南西のキングカプート王国、南東のローズベネット帝国、北東のデホティッド皇国、そして、北西には、嘗て獣人たちが暮らすチェイフォレート共和国があったが、現在は魔王領となっている(三百年前に当時の勇者(通称〝アホ毛勇者――四重の円を描いている立派なアホ毛があったので〟)が、その地下に魔王を封印したのだが、百年前に復活して、チェイフォレート共和国は滅びた)。
近年人間の国同士で争う事は無くなったが、昔は戦争ばかりだったらしい。
(大陸の名前がどことなく格ゲーっぽいしな)
心の中で一人そう呟くルド。
ラウンド大陸は、〝四芒星〟――俗に〝キラキラマーク〟と形容されるもの――の形をしている。ダイヤモンドのような菱形の各辺が、内側に曲がる曲線になったものだ。

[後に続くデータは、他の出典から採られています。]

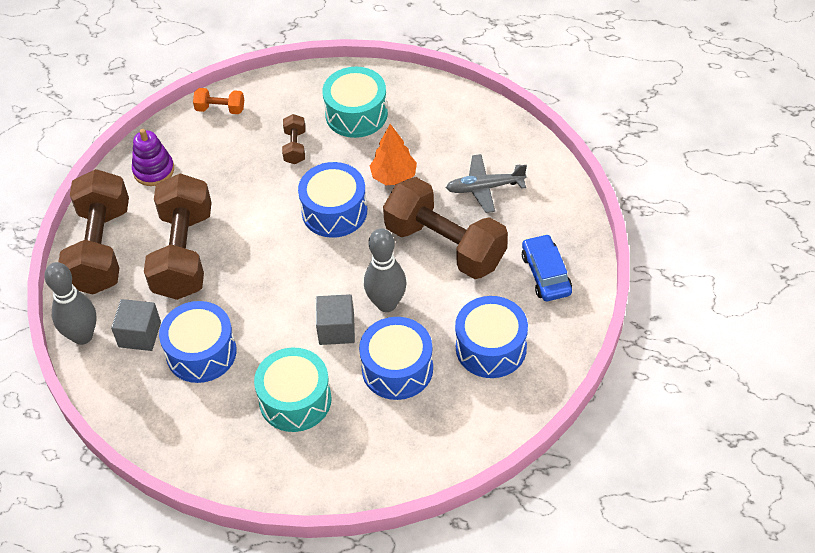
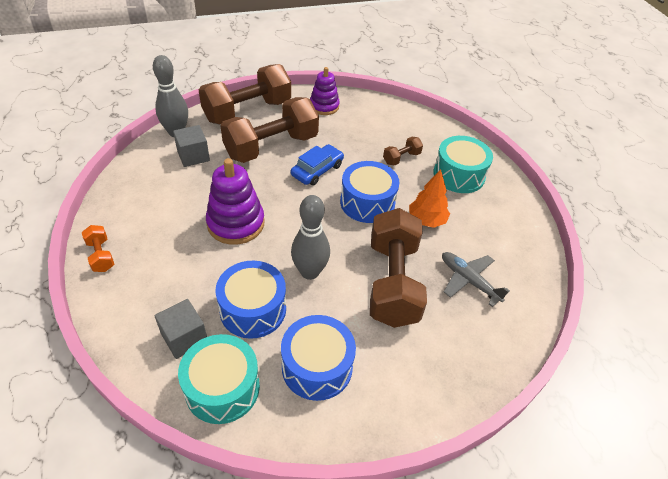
camera: 50 degrees right, 5 degrees down
(201, 352) = (197, 190): blue drum -> none
(220, 109) = (397, 112): orange dumbbell -> orange dumbbell (101, 255)
(277, 337) = (236, 223): none -> purple stacking toy
(295, 400) = (186, 259): turquoise drum -> turquoise drum (222, 388)
(336, 329) = (265, 253): grey cube -> grey cube (184, 338)
(546, 274) = (423, 370): blue car -> blue car (317, 170)

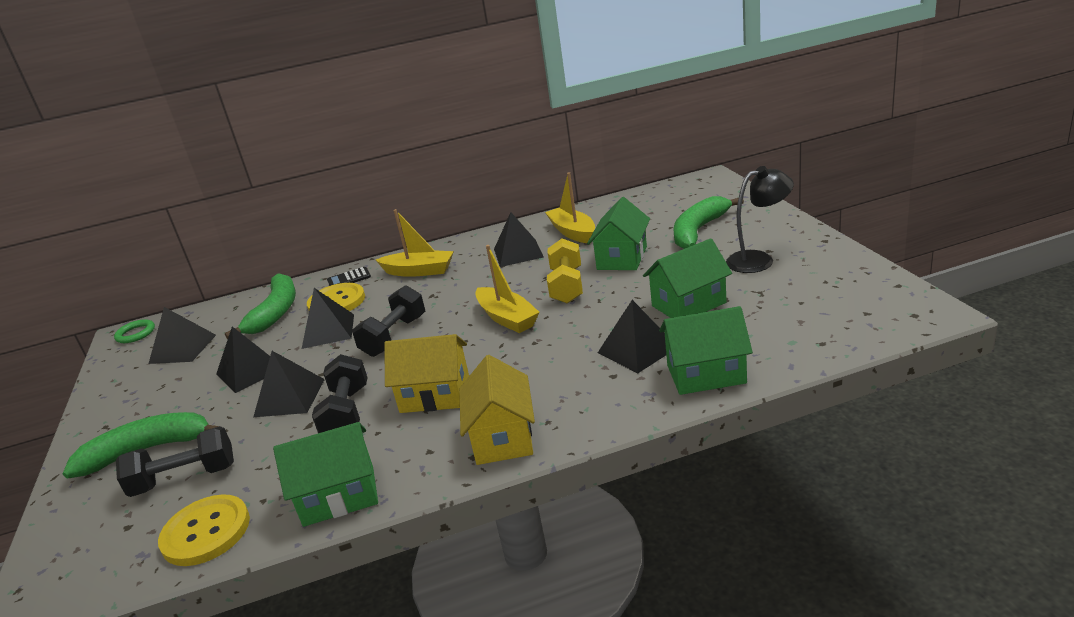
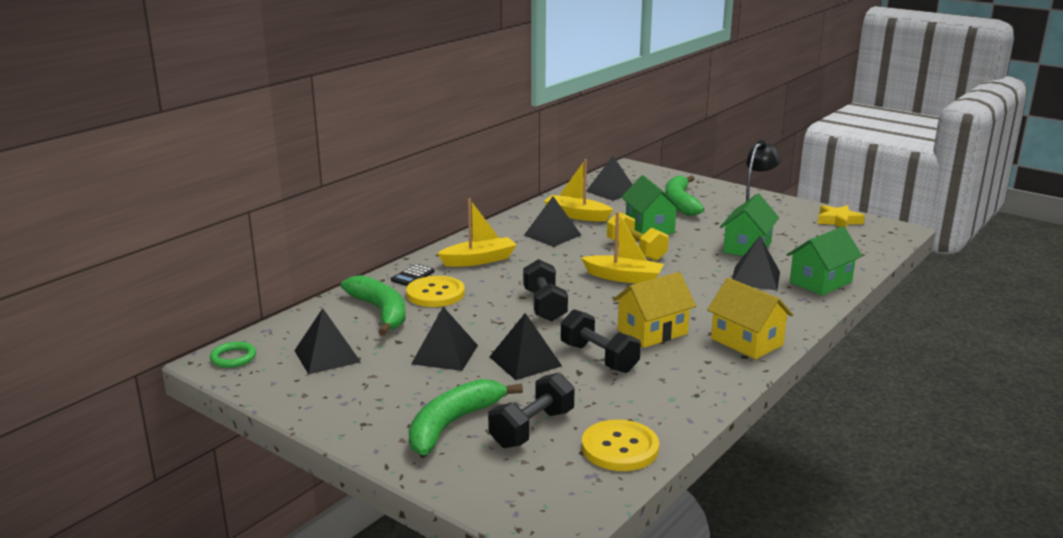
camera: 40 degrees left, 5 degrees down
(328, 331) = (470, 314): black pyramid -> black pyramid (611, 191)
(339, 496) = (687, 400): green house -> none
(860, 285) = (838, 221): none -> yellow star

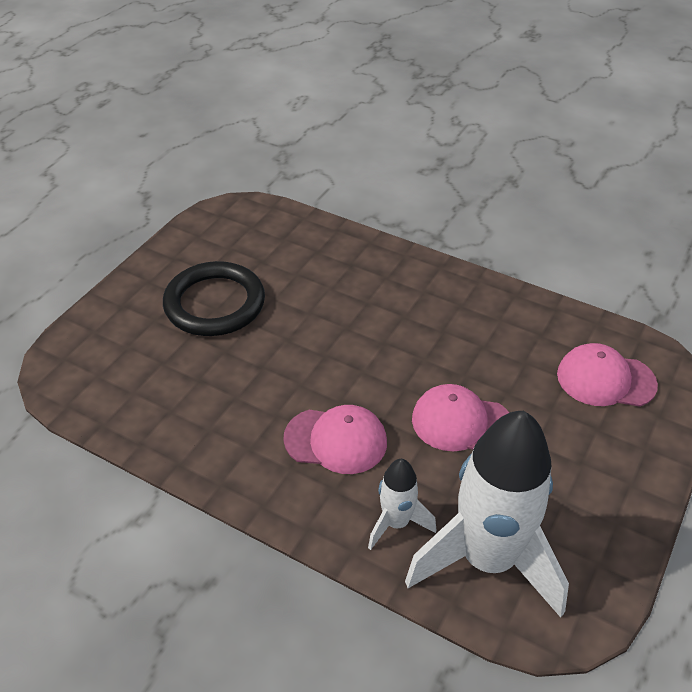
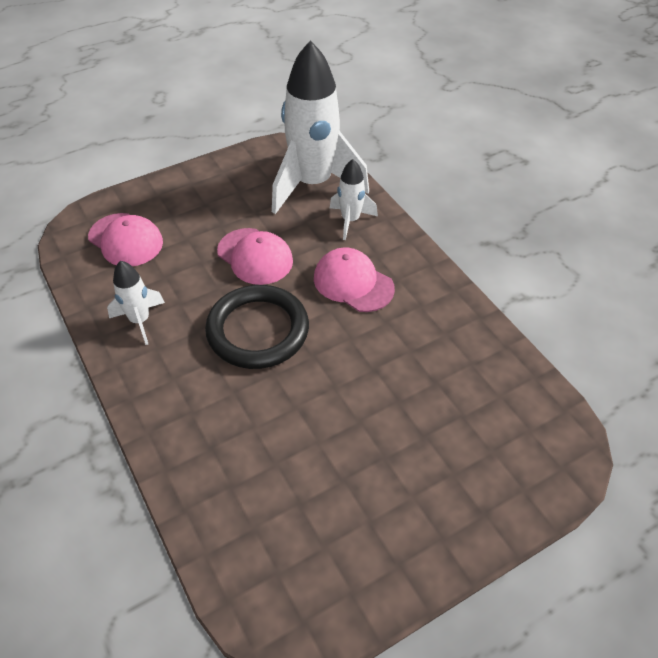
camera: 150 degrees left, 5 degrees up
(214, 303) = (382, 464): black ring -> black ring (258, 330)
(498, 317) = (140, 321): none -> white rocket

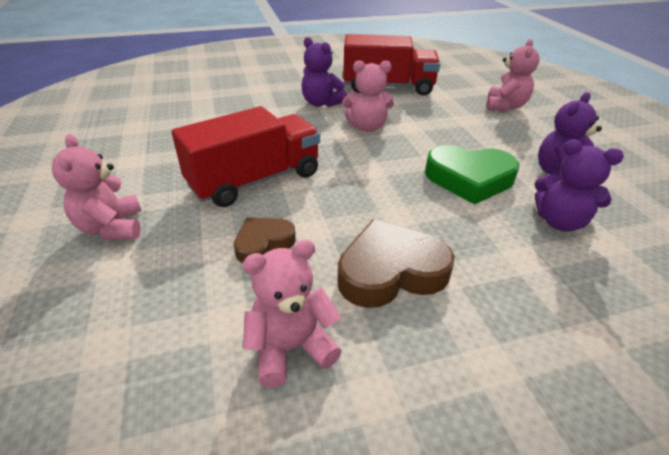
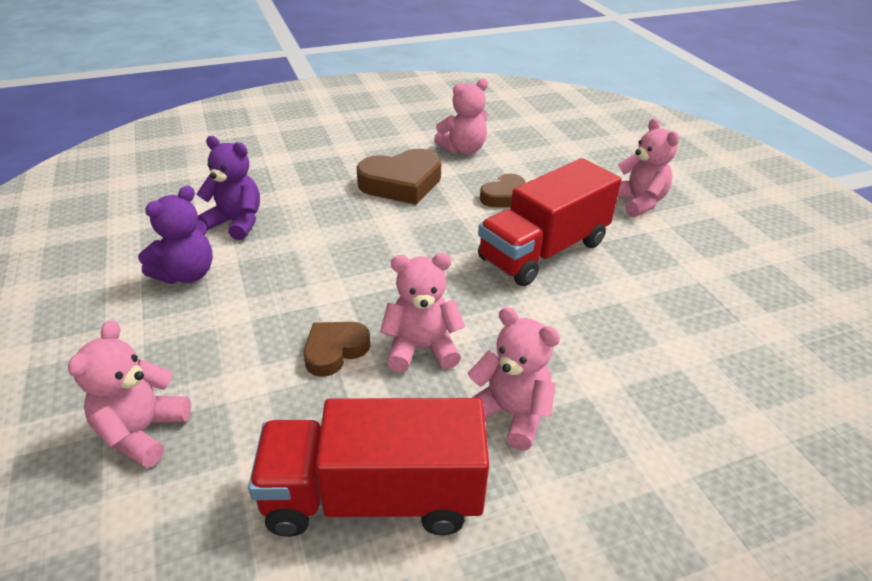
camera: 175 degrees right, 0 degrees up
(321, 103) = (510, 414): purple teddy bear -> pink teddy bear
(420, 128) = (335, 351): none -> brown heart
(469, 179) = (301, 264): green heart -> none

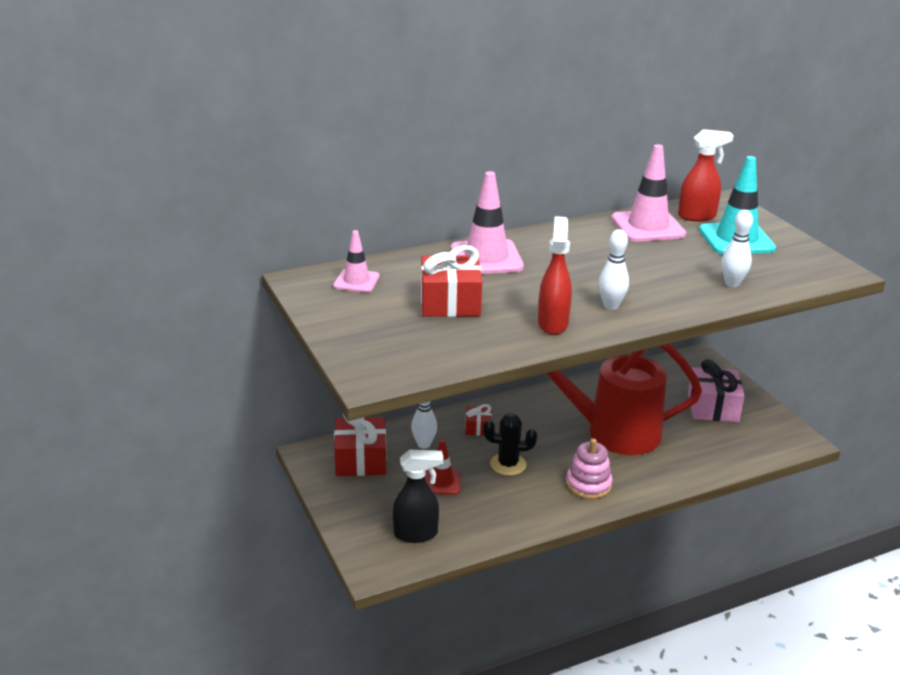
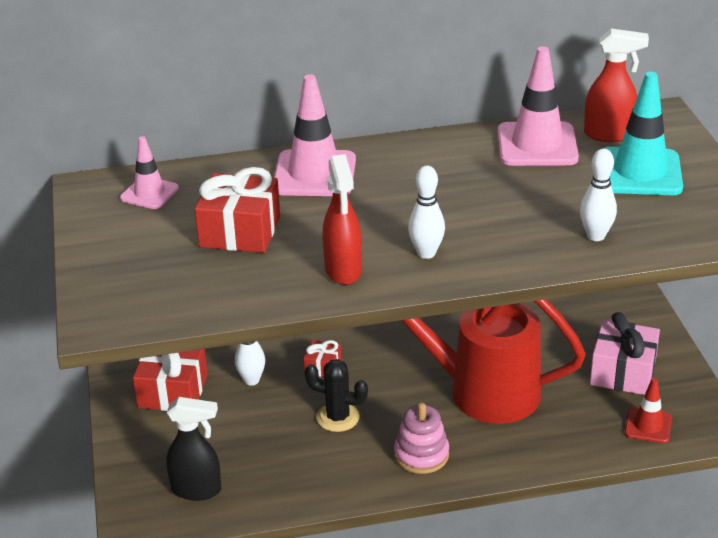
camera: 15 degrees right, 5 degrees up
(441, 482) = (252, 430): red traffic cone -> red traffic cone (648, 425)
(553, 323) = (343, 271): red spray bottle -> red spray bottle turned 150 degrees clockwise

キングカプート王国の王都クローズ――の安宿――を拠点としているルドとラリサは、正式にパーティーを組んだ後、三日間掛けて、A・B・そしてCランクダンジョンに一回ずつ潜り、冒険者ギルドのクエストをこなして路銀を貯めた。
その際――
「『感知』」
――ルドは、感知魔法で罠を感知して、事前に潰し、または回避して――
「『岩圧』」
「「「「「ギャアアアアアアア!」」」」」
――岩場では地面・天井・壁を構成する岩を動かして――
「『土圧』」
「「「「「ギャアアアアアアア!」」」」」
――岩ではなく土ならば、土砂を操作してモンスターを圧死・または窒息死させて、完全勝利を重ねて行った。
全ては、あの日、ラリサの前で、〝わざとモンスターに自身を襲わせる〟という失態を演じてしまった後悔があったため。
もう二度とあのような醜態は晒さないと心に誓った彼は、反省を活かして、全力でモンスターを屠っていったのだ。
これで、ラリサも大満足だろうと思っていたのだが――
「えっと……あのね、ルド君……」
最終日の朝。
ダンジョン入口を眼前にして、非常に言い辛そうにしながら、ラリサが切り出した。
「全力で戦ってくれてありがとうね、ルド君。でも、この間あんな事を言っておいて、本当に申し訳ないんだけど、出来たら、その……えっと……私にも戦わせて欲しいなって」
折角氷魔法を使えるようになって、これからどんどん新しい魔法も試して習得していきたいと意気込んでいたラリサだったが、全く出番が無く、この二日間、ずっと手持ち無沙汰だったらしい。
(そうだったのか……難しいな……)
「分かった。気付かないで悪かった」
「ううん、良いの! 私の方こそ、ごめんね!」
素直に謝罪するルドに、ラリサがブンブンと手を振って、応じる。
協議の結果、出現したモンスターが一体だった場合は、ラリサが戦い、ルドはあくまでサポートに徹する事、二匹だった場合は、二人がそれぞれ一匹ずつ対応する事、三体以上出没した時は、一匹はラリサが倒して、残りは全てルドに任せる、ということを決めた。
そして――
「『氷柱』! やった! 『氷牢獄』以外の魔法を使えたの、初めて!」
ぴょんぴょん跳びはねて喜ぶラリサを見て、ルドも微笑む。
前世ではずっと一人で目標達成して来た彼にとって、こうやって仲間が成長して前に進んで行く姿を見られるのは、新鮮だった。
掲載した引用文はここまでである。